Task goal:
Your response must be an exact transcription of the lines from the one containing "line: (512, 2396) -> (398, 1864), removed" through the final line of the data.
Segment Start: Supplied data
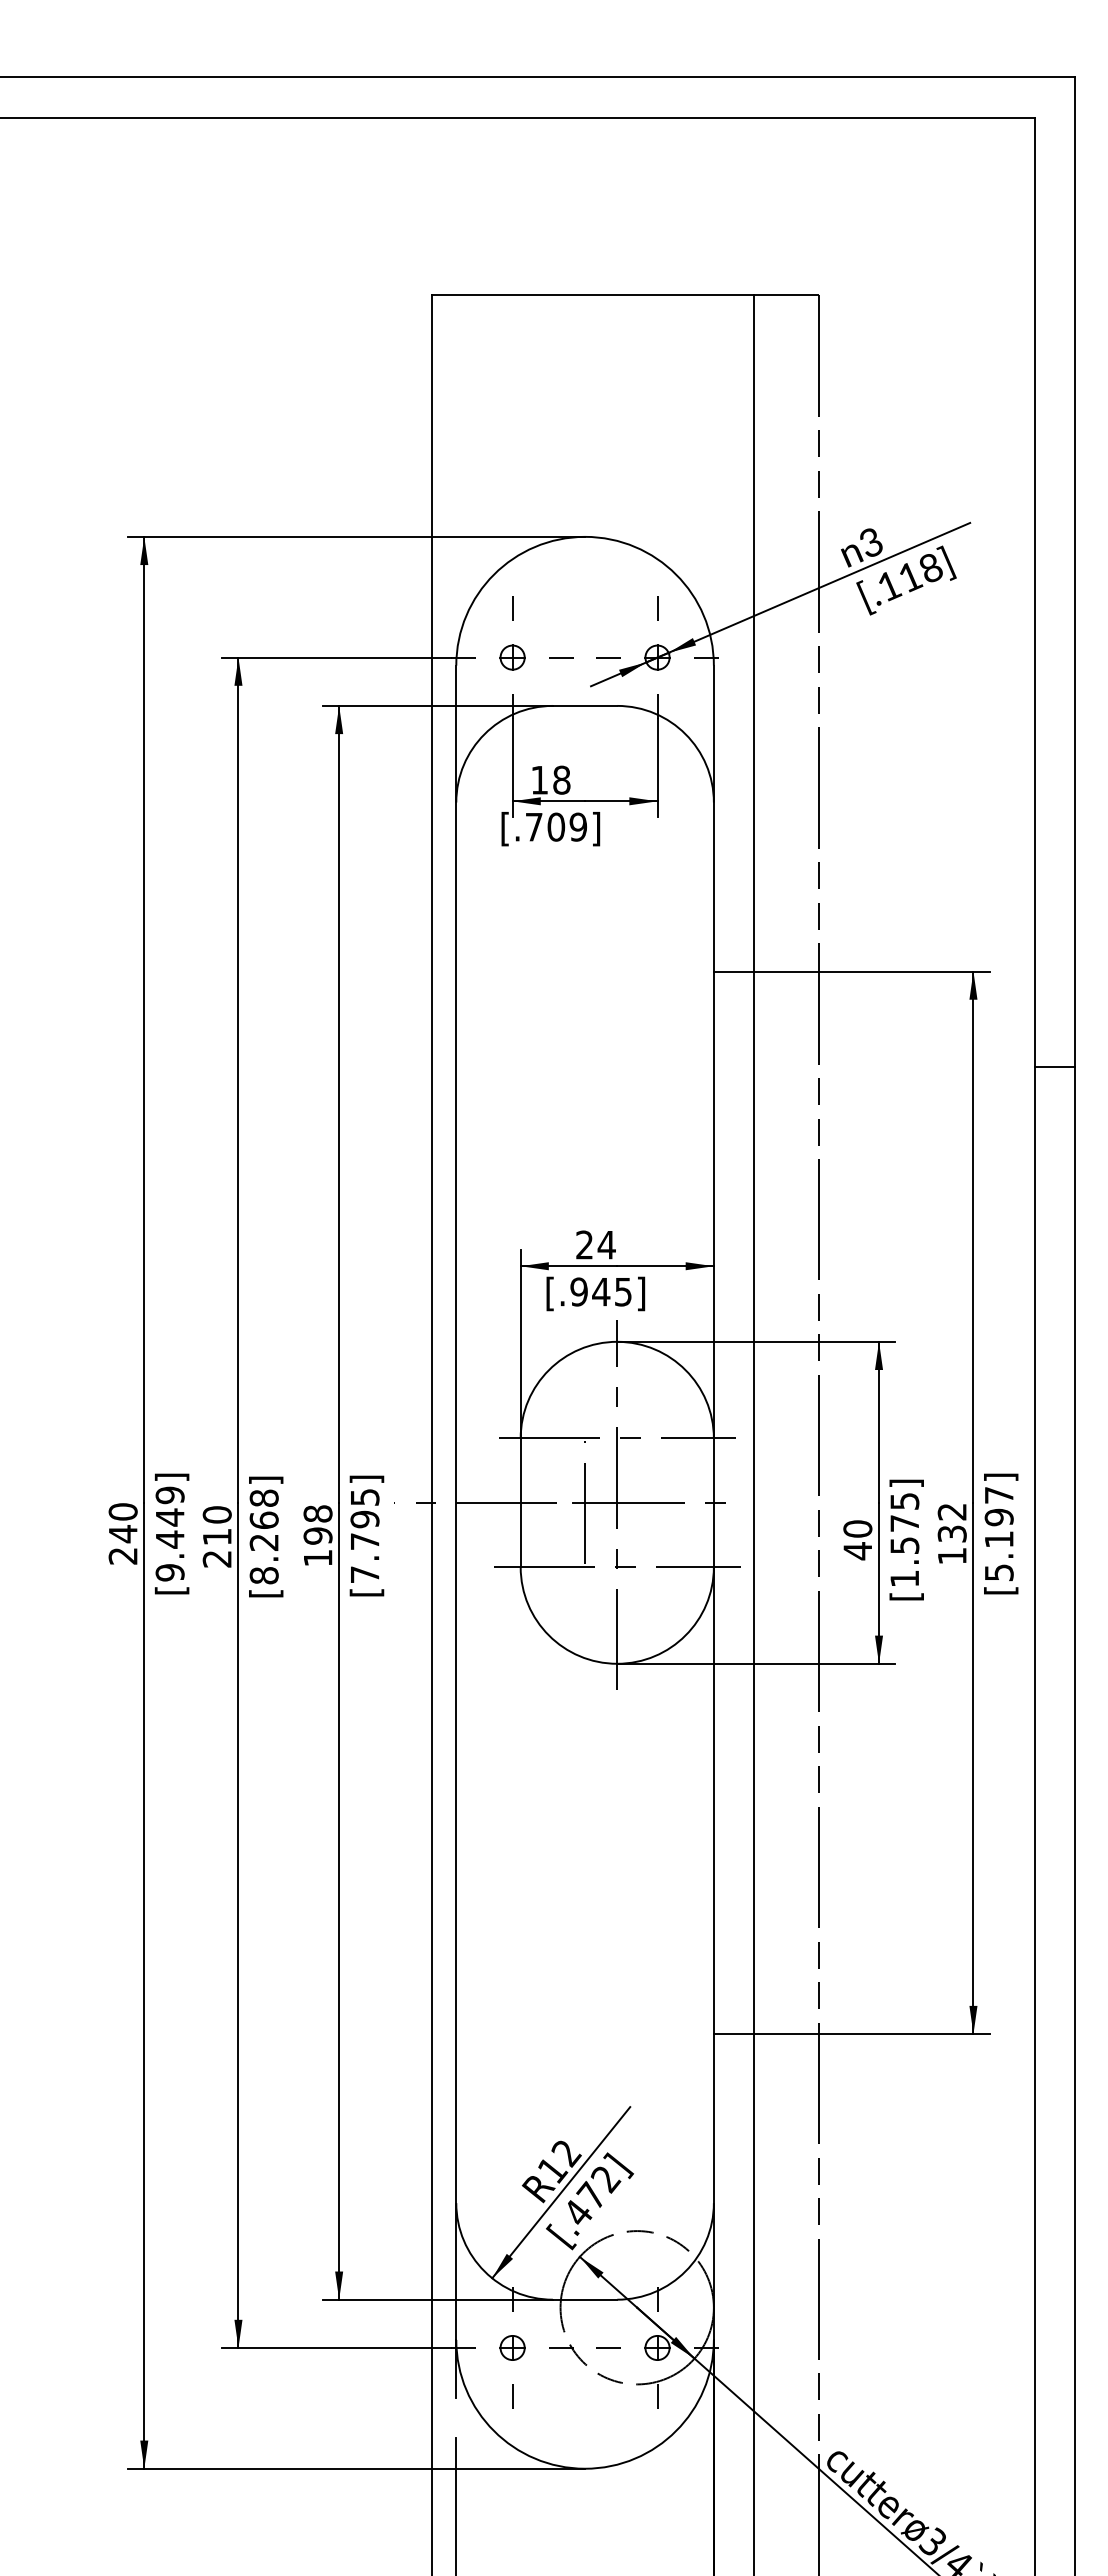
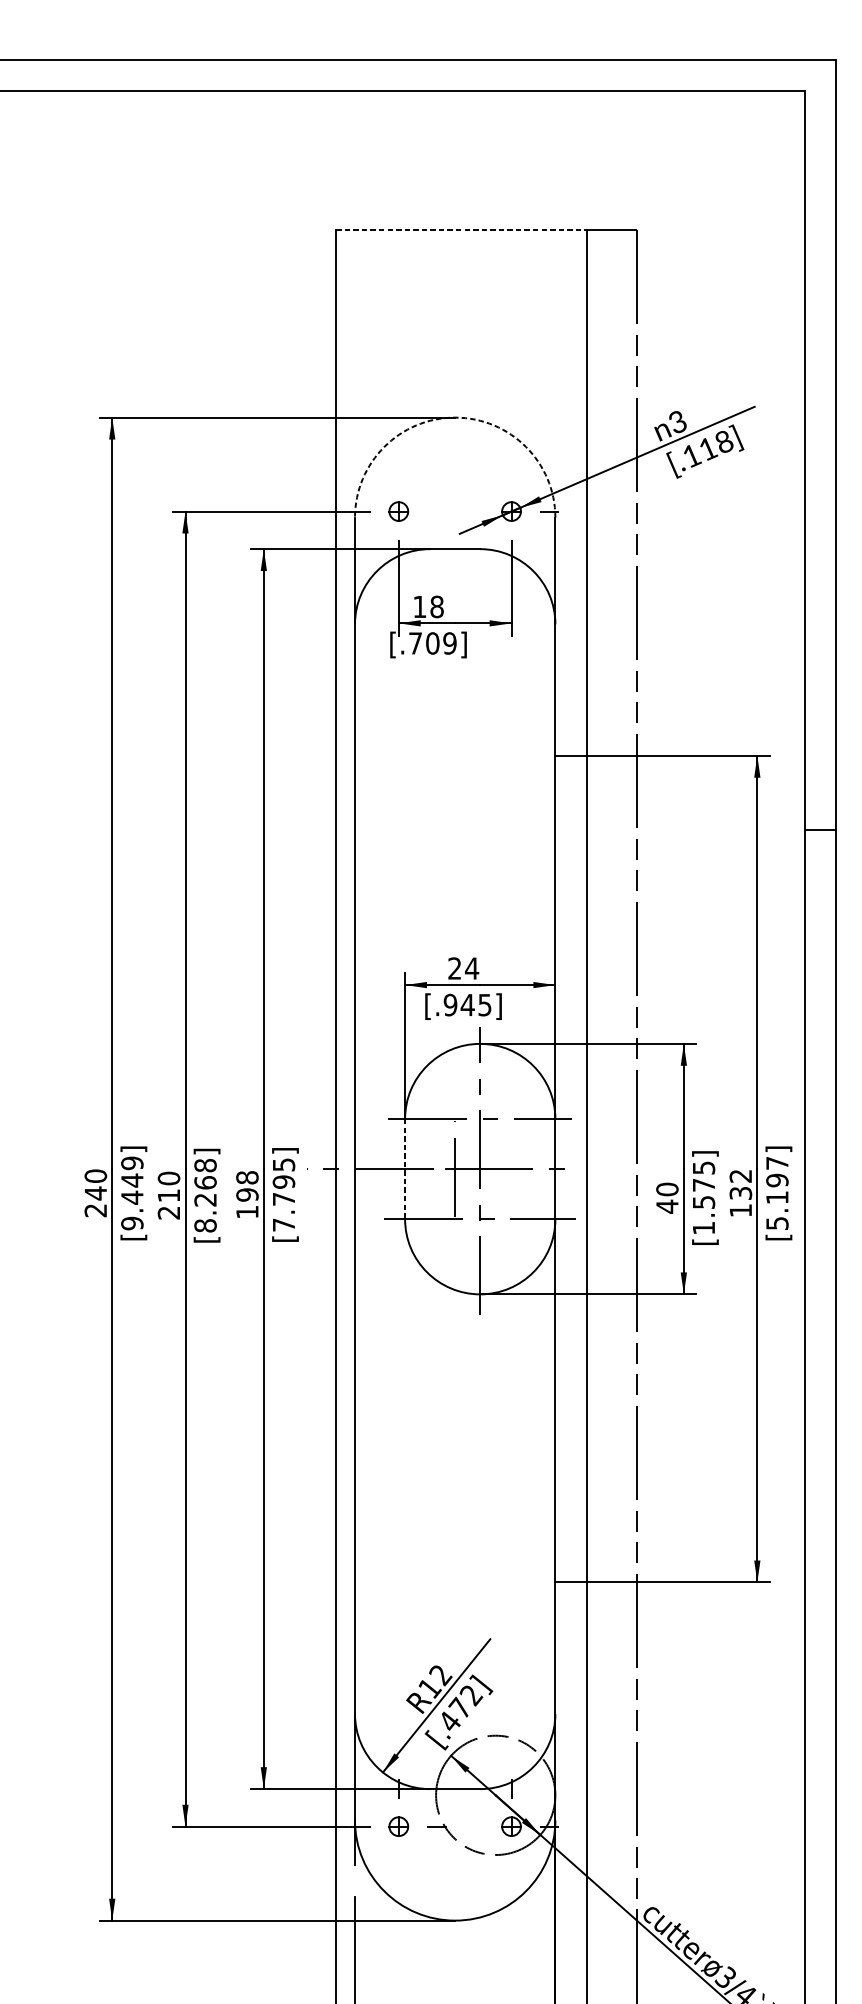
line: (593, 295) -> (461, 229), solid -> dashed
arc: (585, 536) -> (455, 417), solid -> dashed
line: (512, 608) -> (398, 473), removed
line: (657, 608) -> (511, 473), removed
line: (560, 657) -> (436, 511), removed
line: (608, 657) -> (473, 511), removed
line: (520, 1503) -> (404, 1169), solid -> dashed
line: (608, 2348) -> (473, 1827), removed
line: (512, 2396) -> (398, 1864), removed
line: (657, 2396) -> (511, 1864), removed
Segment End: Supplied data
Answer to this problem:
line: (512, 2396) -> (398, 1864), removed
line: (657, 2396) -> (511, 1864), removed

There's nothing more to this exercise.